All the more so because DiCaprio makes a very fine Gatsby. At this stage in his career, he finds himself capable of conveying regret, ambition, and, crucially, hope. Maguire reprises his performance from Wonder Boys and Mulligan continues to take the winsome sad roles that Michelle Williams turns down. They’re trapped in the film in the same way that Gatsby’s essential hopefulness is trapped in the flight of his fancies and affectations–possibly interesting performances made role-players by Luhrmann forever upstaging them, and occasionally made unintentionally hilarious because Luhrmann’s style confuses pathos with slapstick. Ultimately, the less said about the use of African-Americans as Greek Chorus the better. What is there to say about it, anyway, except that while it’s possible to pull this off (see: Elia Kazan’s Baby Doll), Luhrmann ain’t the guy to do it–whether or not Jay-Z produced the film. (He did, and cameos as well in another nonsensical image.) The Great Gatsby is terrible–that much is expected, I suppose. The real tragedy is that the experiencing of it is akin to watching something beautiful drown: trapped in garish amber, eternally visible, eternally suffering.

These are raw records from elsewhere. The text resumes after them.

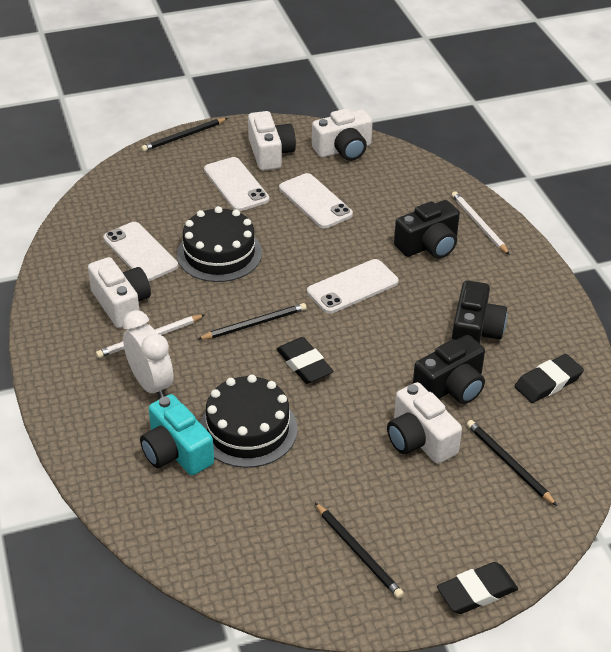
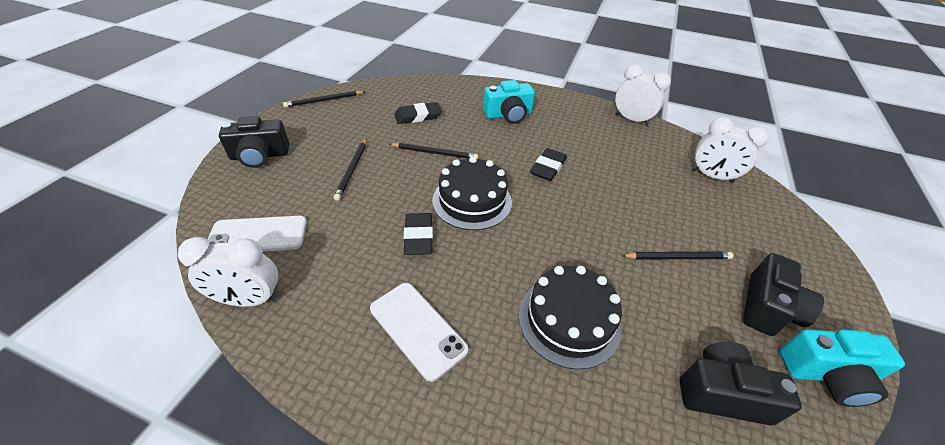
turquoise camera: 1 -> 2
white camera: 4 -> 0
white clock: 1 -> 3
white pencil: 2 -> 0
white phone: 4 -> 2

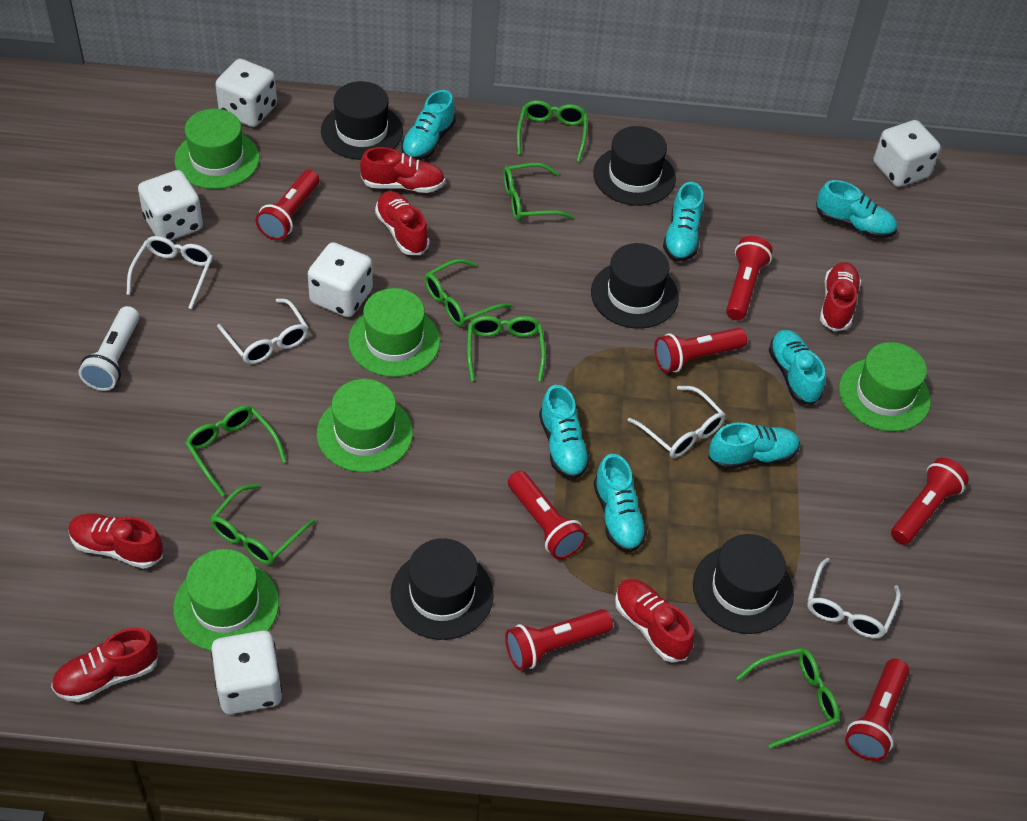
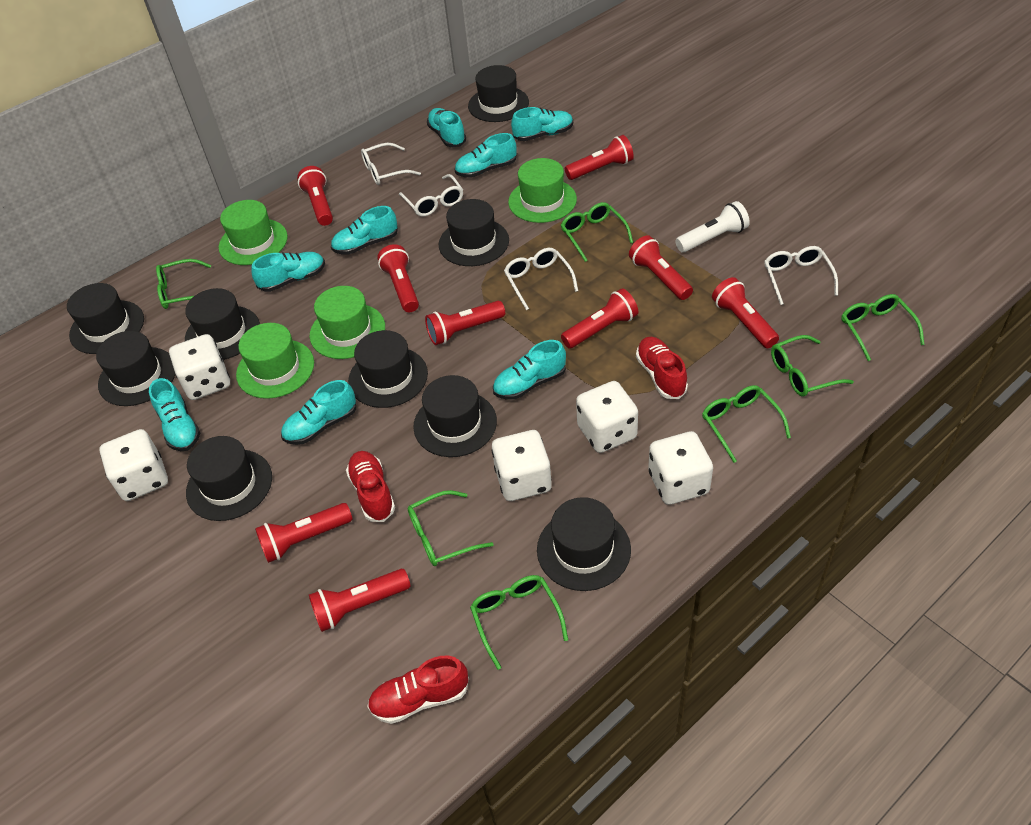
black hat: 5 -> 9
green hat: 5 -> 4
red flashlight: 7 -> 9
red shoe: 6 -> 3
turquoise shoe: 7 -> 8

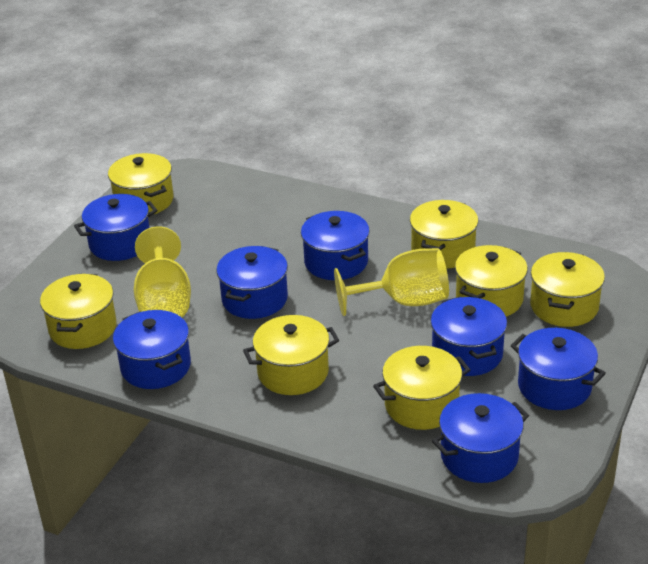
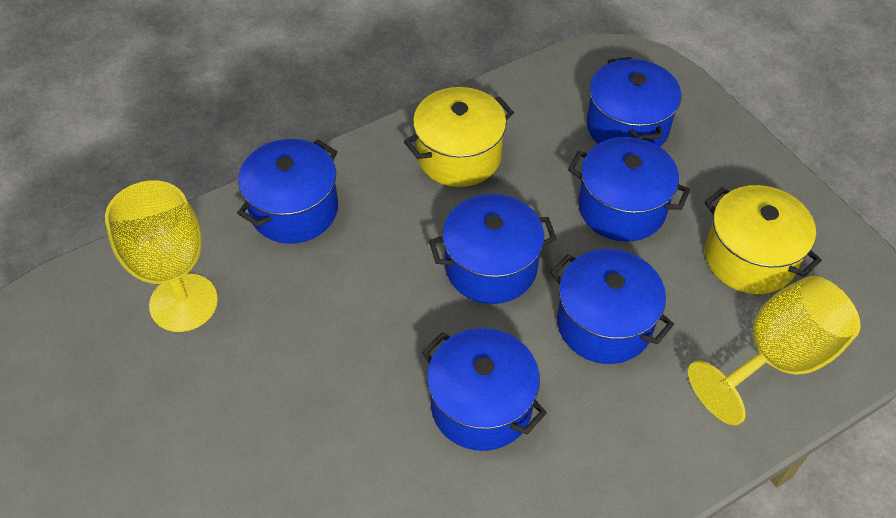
blue pot: 7 -> 6
yellow pot: 7 -> 2

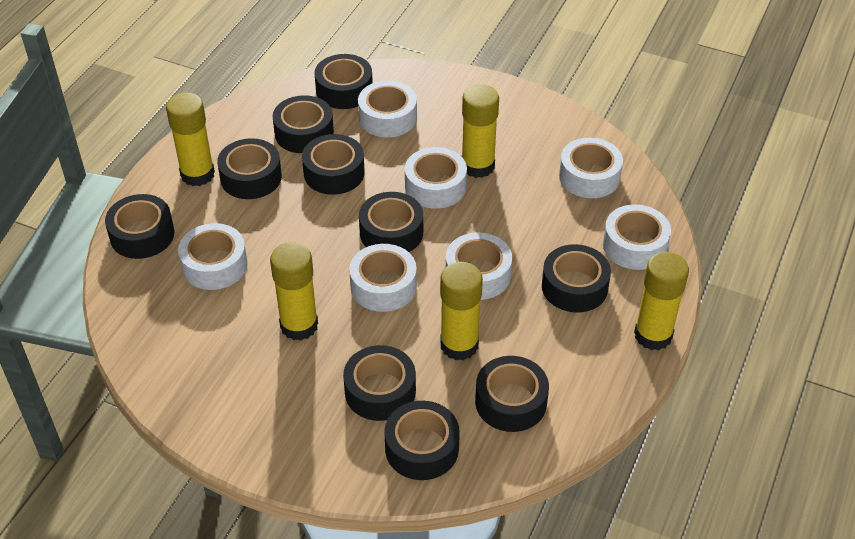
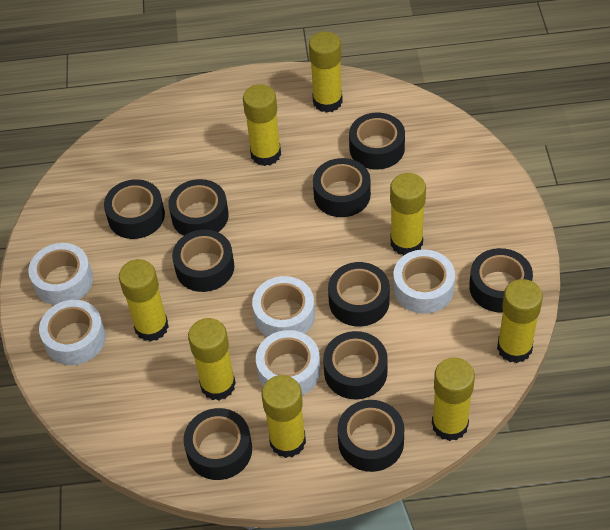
white tape: 7 -> 5
yellow glue stick: 5 -> 8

“there’s no one who will love it. No one could.”
What about those of us who love obviously doomed, wrongheaded fiascos? Because I’ve been looking forward to this movie since I heard about it.
If Luhrmann gets to do another movie, hope he tries a musical remake of Bergman’s “Persona” with Pink and Christina Aguilera as the leads.
This is, as expected, sad: Luhrmann’s over-the-top aesthetic seems to, once again, have trumped the substance of his material. I will still see it, I am sure. I need to see where the film goes wrong for myself. I admit that I am leery of DiCaprio portraying Gatsby; I hope he really can carry the weight of that emblematic character.
I wish you weren’t married, Walter.
Hahah! And YES! And whaaaat? And Let me go look that word up. Oh, Walter. I enjoyed reading your review SO much more than I liked seeing The Great Gatsby. . . .
I’m more or less in complete agreement with this review, particularly your assessment of DiCaprio.
Several times during the film, when Gatsby is reminiscing about Daisy or fervently hoping to make the past the future (not that it matters because it’s one and the same), DiCaprio seemed to bring forward in time the youth and hope of 1917 Gatz to 1922 Gatsby’s face. Then the expression disappears and the viewer is left only with 1922 Gatsby.
So yeah, DiCaprio was at the ideal stage in his career to play Gatsby, and more’s the pity that his performance was wasted.
Right about the film, wrong about DiCaprio … Great actors can still be great in stinking pieces of shit like this. He’s not a great actor, he’s a model who has learned how to “show” he has emotions. Don’t pity him for being in this… Now If only Scorsese could have bet on a better pony so many years ago, his career would not have become such a joke.